If they eliminated an exchange company, then they'd be limited to offering only Trust weeks or weeks exchanged by legacy owners for DC points for DC point reservations, which would severely limit their inventory for some resorts, esp. those that have no or very limited Trust inventory.

They need their partnership with II to fulfill DC point reservation requests. Furthermore, as more weeks are resold over the next decade, the number of legacy weeks enrolled in the Trust may very well decrease, increasing their reliance on II for those exchanges.


----------



## Pompey Family (Oct 15, 2014)

I hate having to use Interval.
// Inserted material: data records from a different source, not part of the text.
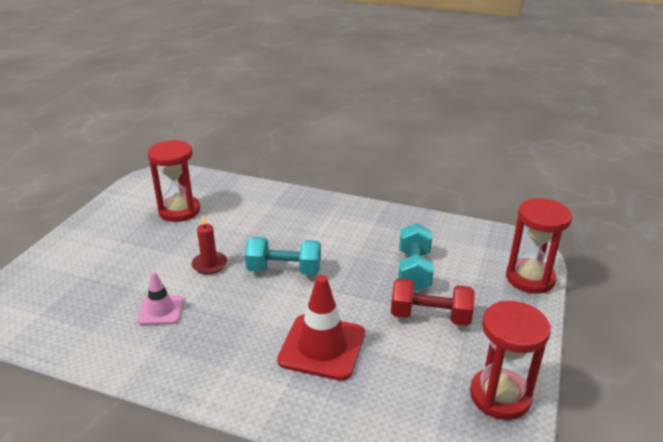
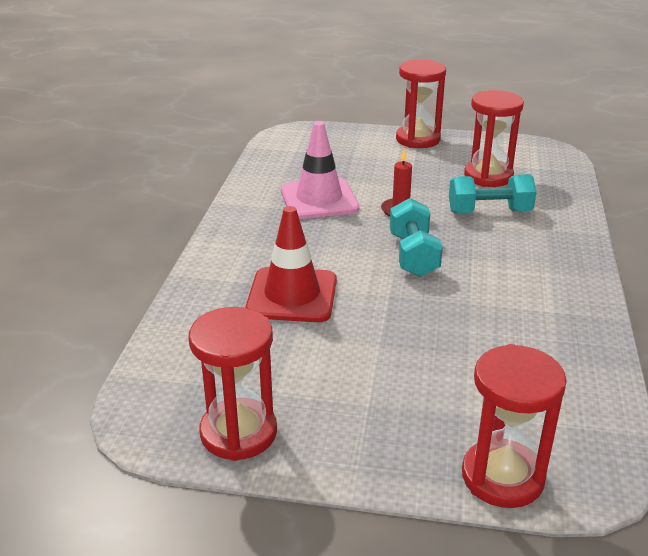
camera: 80 degrees right, 0 degrees up
(82, 232) = (418, 139): none -> red hourglass
(160, 310) = (319, 199): pink traffic cone -> pink traffic cone, size x1.74
(414, 271) = (461, 353): turquoise dumbbell -> turquoise dumbbell (489, 212)
(430, 316) = (369, 371): red dumbbell -> none

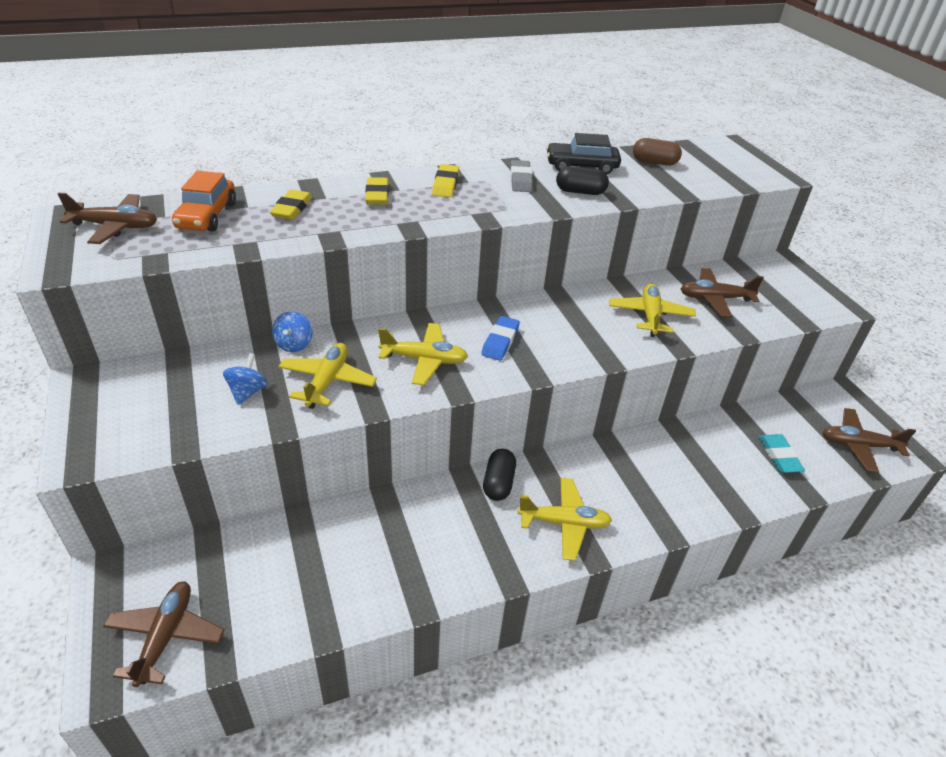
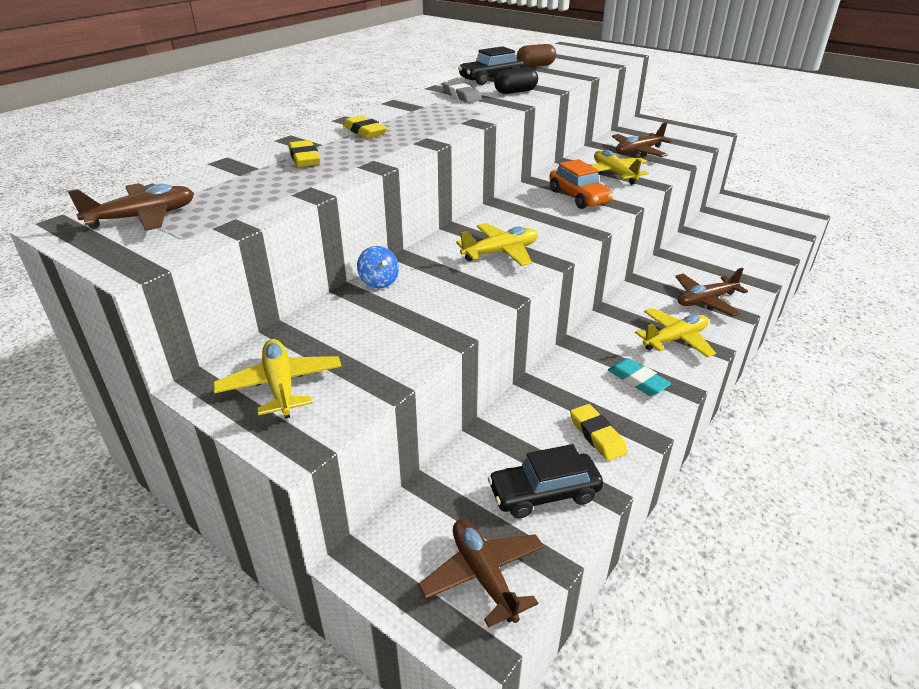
camera: 30 degrees left, 5 degrees down
(207, 216) = (230, 184): orange car -> orange car (579, 197)
(247, 392) = (387, 328): blue spinning top -> none
(280, 600) = (544, 493): none -> black car
(327, 381) = (445, 294): yellow plane -> yellow plane (281, 385)
(445, 184) = (409, 112): yellow eraser -> yellow eraser (597, 435)
(498, 483) = (602, 336): black capsule -> none
(500, 341) = (538, 222): blue eraser -> none
(779, 456) = (745, 245): turquoise eraser -> turquoise eraser (638, 380)
(858, 445) = (776, 222): brown plane -> brown plane (705, 301)

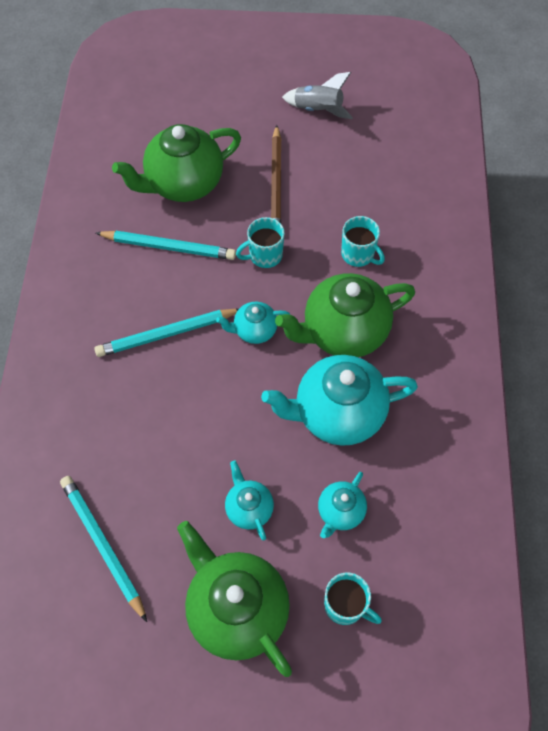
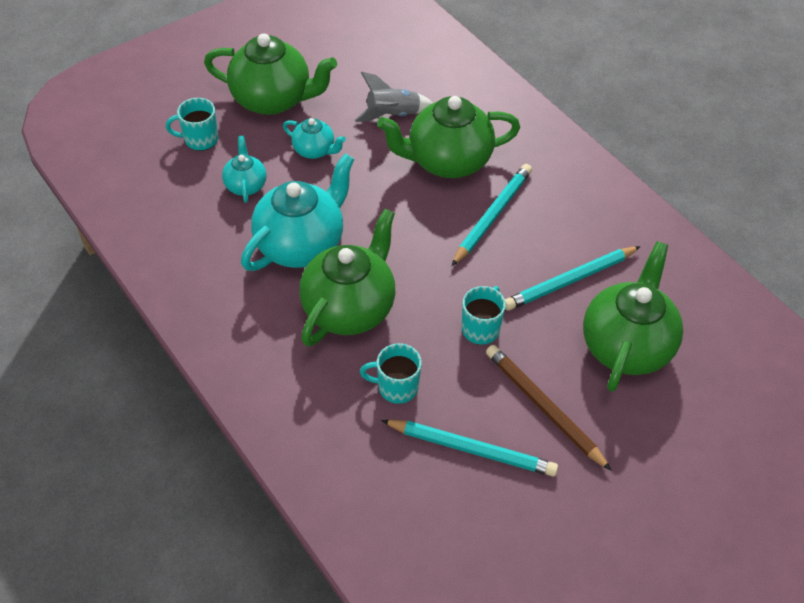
camera: 140 degrees right, 10 degrees down
(102, 545) = (392, 80): turquoise pencil -> turquoise pencil (472, 449)
(147, 411) = (447, 161): none -> green teapot
(254, 330) = (426, 262): turquoise teapot -> none
(318, 110) = (591, 532): grey rocket -> grey rocket (392, 115)

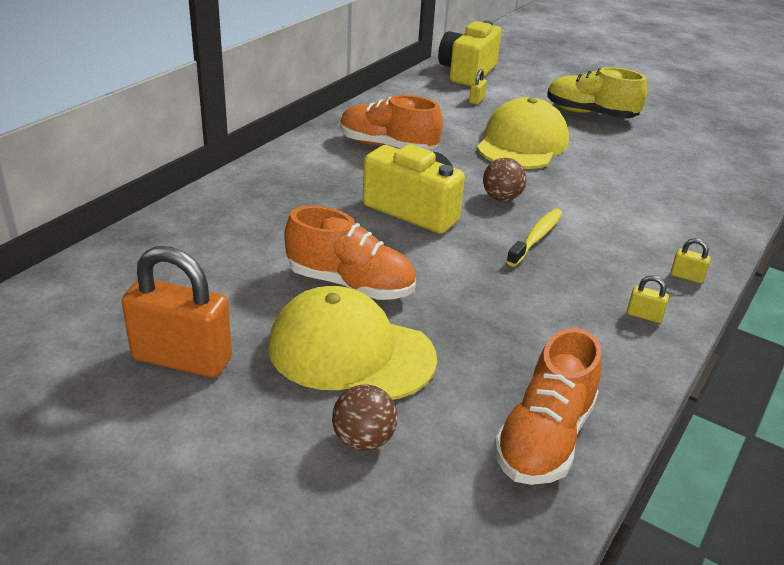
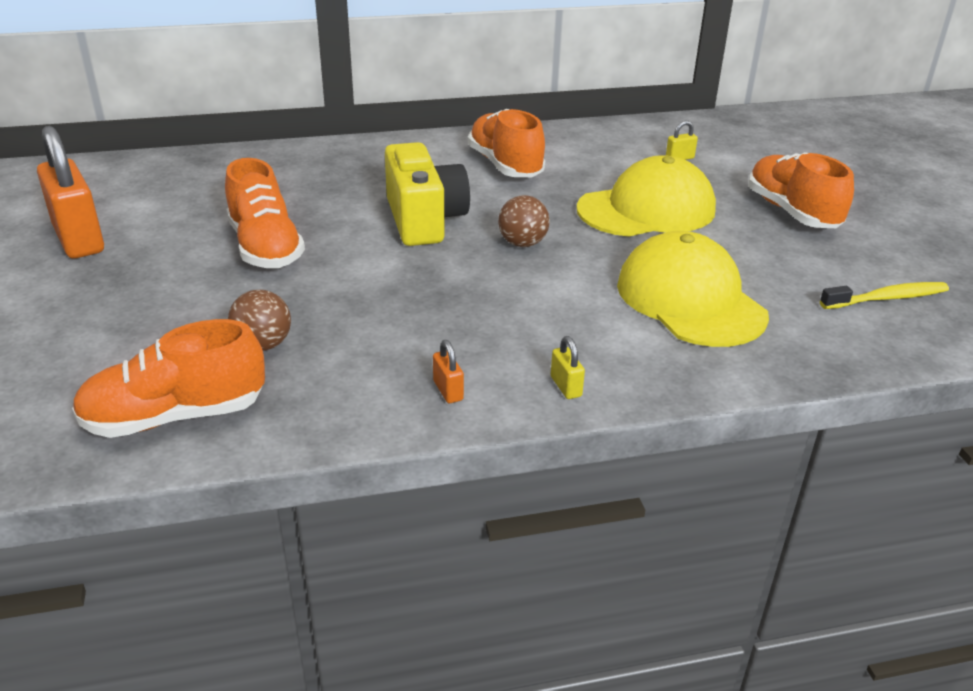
camera: 45 degrees right, 0 degrees up
(351, 352) = (175, 288): yellow cap -> yellow cap (690, 300)
(363, 440) = (72, 342): brown ball -> brown ball (263, 345)
(467, 72) = (723, 132): yellow camera -> none
(536, 237) = (485, 286): yellow toothbrush -> yellow toothbrush (887, 298)
(590, 114) = (792, 212): yellow shoe -> orange shoe
(644, 315) = (448, 390): yellow padlock -> orange padlock

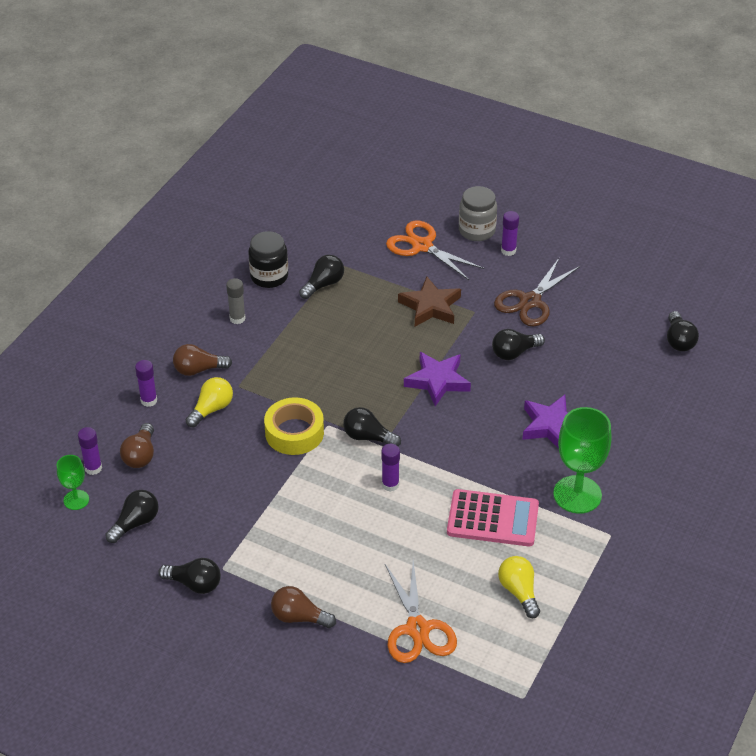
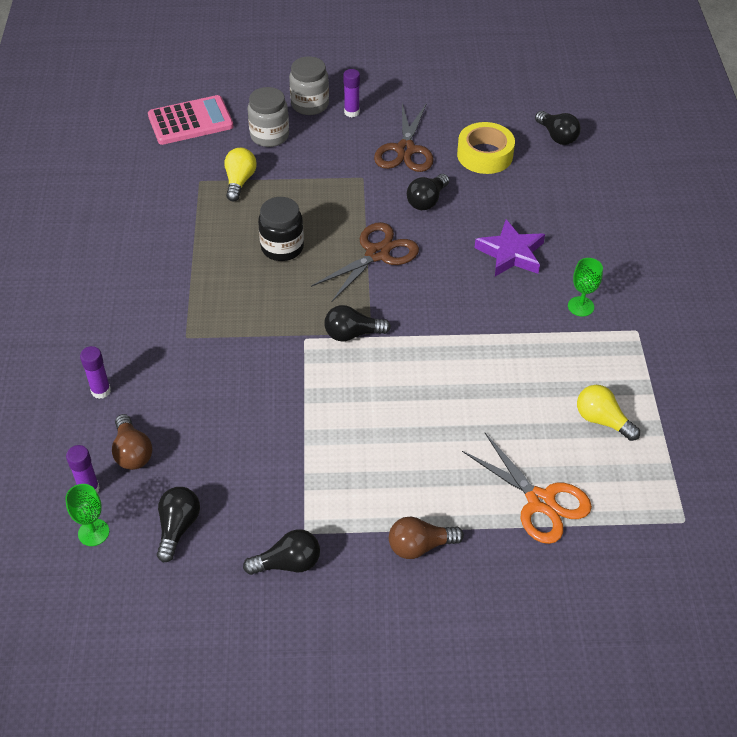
camera: 30 degrees left, 5 degrees up
(198, 370) = (132, 337): brown light bulb -> none
(211, 409) = (175, 372): yellow light bulb -> yellow light bulb (239, 181)
(237, 318) = (137, 271): grey glue stick -> none
(269, 276) = (140, 218): black jar -> black jar (282, 247)
(294, 432) = (277, 360): yellow tape -> yellow tape (485, 155)
(323, 284) = (201, 205): black light bulb -> none
(390, 485) = (408, 371): purple glue stick -> none
(422, 246) = (269, 136): orange scissors -> grey jar
(430, 306) = (319, 188): brown star -> none
(437, 381) = (377, 254): purple star -> brown scissors
(492, 519) = (526, 362): pink calculator -> pink calculator (190, 121)
(577, 494) = (580, 306): green goblet -> green goblet, size x0.53

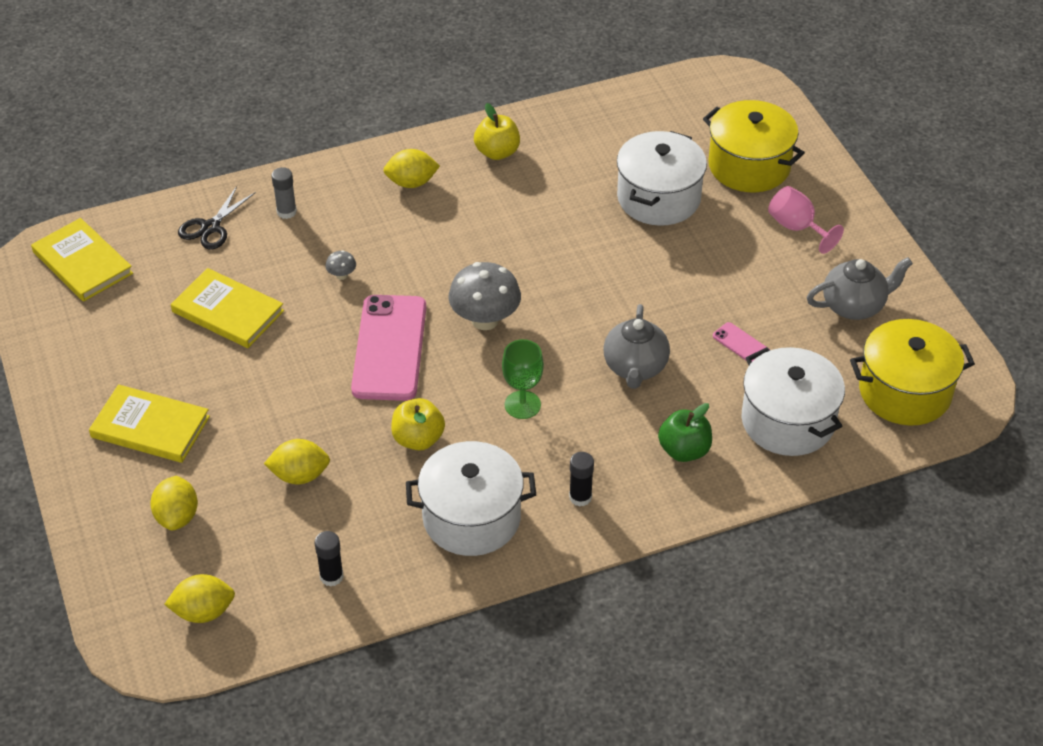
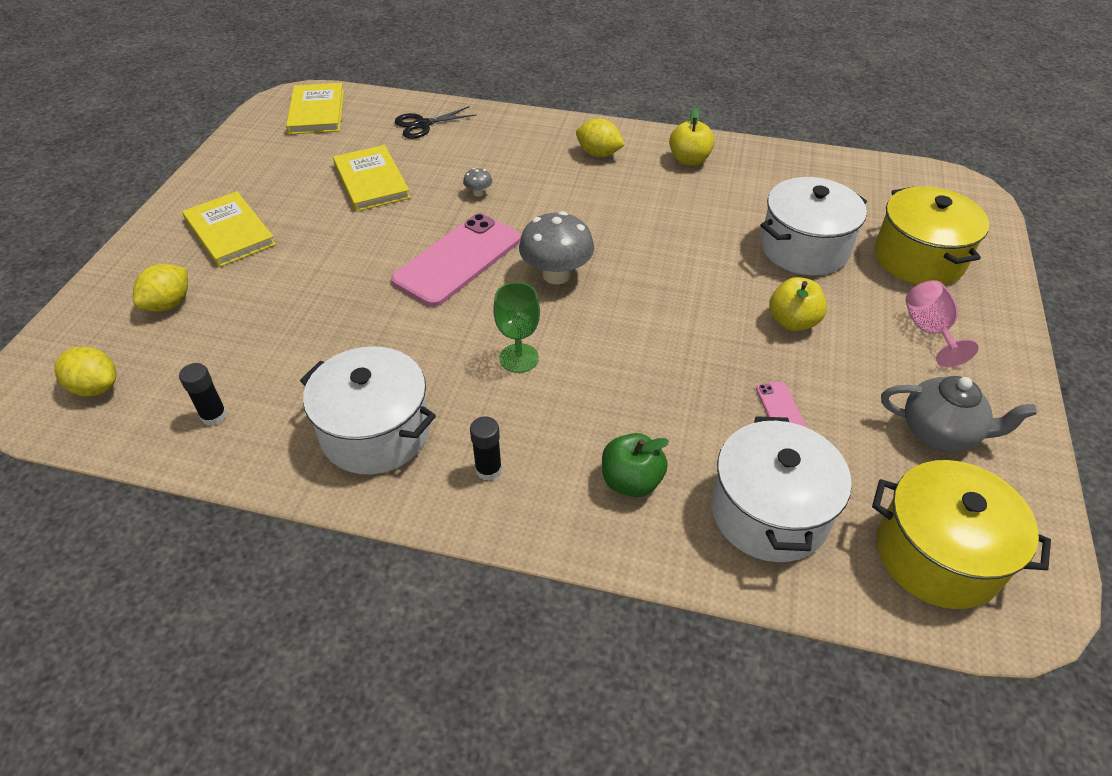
camera: 35 degrees right, 0 degrees up
(286, 212) = (485, 136): grey glue stick -> none
(300, 475) = (285, 321): yellow lemon -> none
(418, 439) = (404, 341): yellow apple -> yellow apple (792, 322)
(635, 368) = (653, 378): grey teapot -> none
I can't stand talking to their call centre staff, I can't stand the extortionate fee's for everything and with one exception, which I wouldn't repeat, I have always traded Marriott with Marriott. I have never been able to use the AC's I receive as the majority are for use within the US and during weeks that are of no use to me.

It would be much simpler if I could trade within Marriott with no fee.


----------



## Big Matt (Oct 15, 2014)

The 80% number is curious to me.  I don't have any statistics, but this may actually be correct given how many people just use their week or exchange for rewards points.  

I can't imagine that they move away from II unless they do something really crazy like buying the Hilton, Starwood, Disney, DRI, or Hyatt book of business in which they would be getting toward a very large portfolio.  

I sure hope they don't disengage from them....


----------



## vacationlover2 (Oct 15, 2014)

I love interval.  With the Marriott corporate account, Marriott to Marriott exchanges are free and retrades are free.  I do most everything online but when I do need to call they are very helpful.

I.do agree about accommodation certificates.  They are almost useless now.


----------



## SueDonJ (Oct 15, 2014)

When the contract between them is up then theoretically Marriott and II could cut ties, but the current multi-year contact was renewed only six months ago, April '14.

WSJ link:  Interval International and Marriott Vacations Worldwide Mark Renewal of Long-Term Relationship

{eta} IMO as time goes on Marriott will convey more Weeks to the DC Trust, picking them up inexpensively by exercising ROFR or through Resales Operations, and they'll be able to easily mingle those in the DC Exchange Company. But they'll always maintain a relationship with an external exchange company, and II makes sense because of the favorable terms (as far as allowing DC requests to be fulfilled by II deposits) extended to MVW.


----------



## dougp26364 (Oct 15, 2014)

Sometimes I wish I'd kept a list of all the lies told to us by timeshare salesmen over the last 16 years. They sell on F.E.A.R. or, False Evidence Appearing Real. I've been told so many times, "If you don't give us money to change your ownership to our new program, you'll never be able to use your week, exchange your week et....again." So far none of the doom and gloom scenarios presented to scare us into seperating us from our money have come true. 

MVCI will ALWAYS have a third party exchange option, even if only 20% of their members use that option. Never believe a salesman when their primary motivation is to serperate you from thousands of your hard earned dollars.


----------



## VacationForever (Oct 15, 2014)

They will keep an exchange company affiliation in order to make it attractive to buyers of DC points that they have access to another 1000 timeshares outside out Marriott.


----------



## brigechols (Oct 15, 2014)

dougp26364 said:


> Sometimes I wish I'd kept a list of all the lies told to us by timeshare salesmen over the last 16 years.


 great idea for a new thread


----------



## hcarman (Oct 15, 2014)

Yes, I certainly know the many benefits of Interval and was shocked to hear this.  It wasn't even in the context of selling us more DVC points.  It was more an informative thing - they had been hearing lots of owners complain about interval and say they never use them - whereas, we were telling them we thought that Inteval was a valuable part of our ownership, so they were surprised and wanted to hear about our experience..............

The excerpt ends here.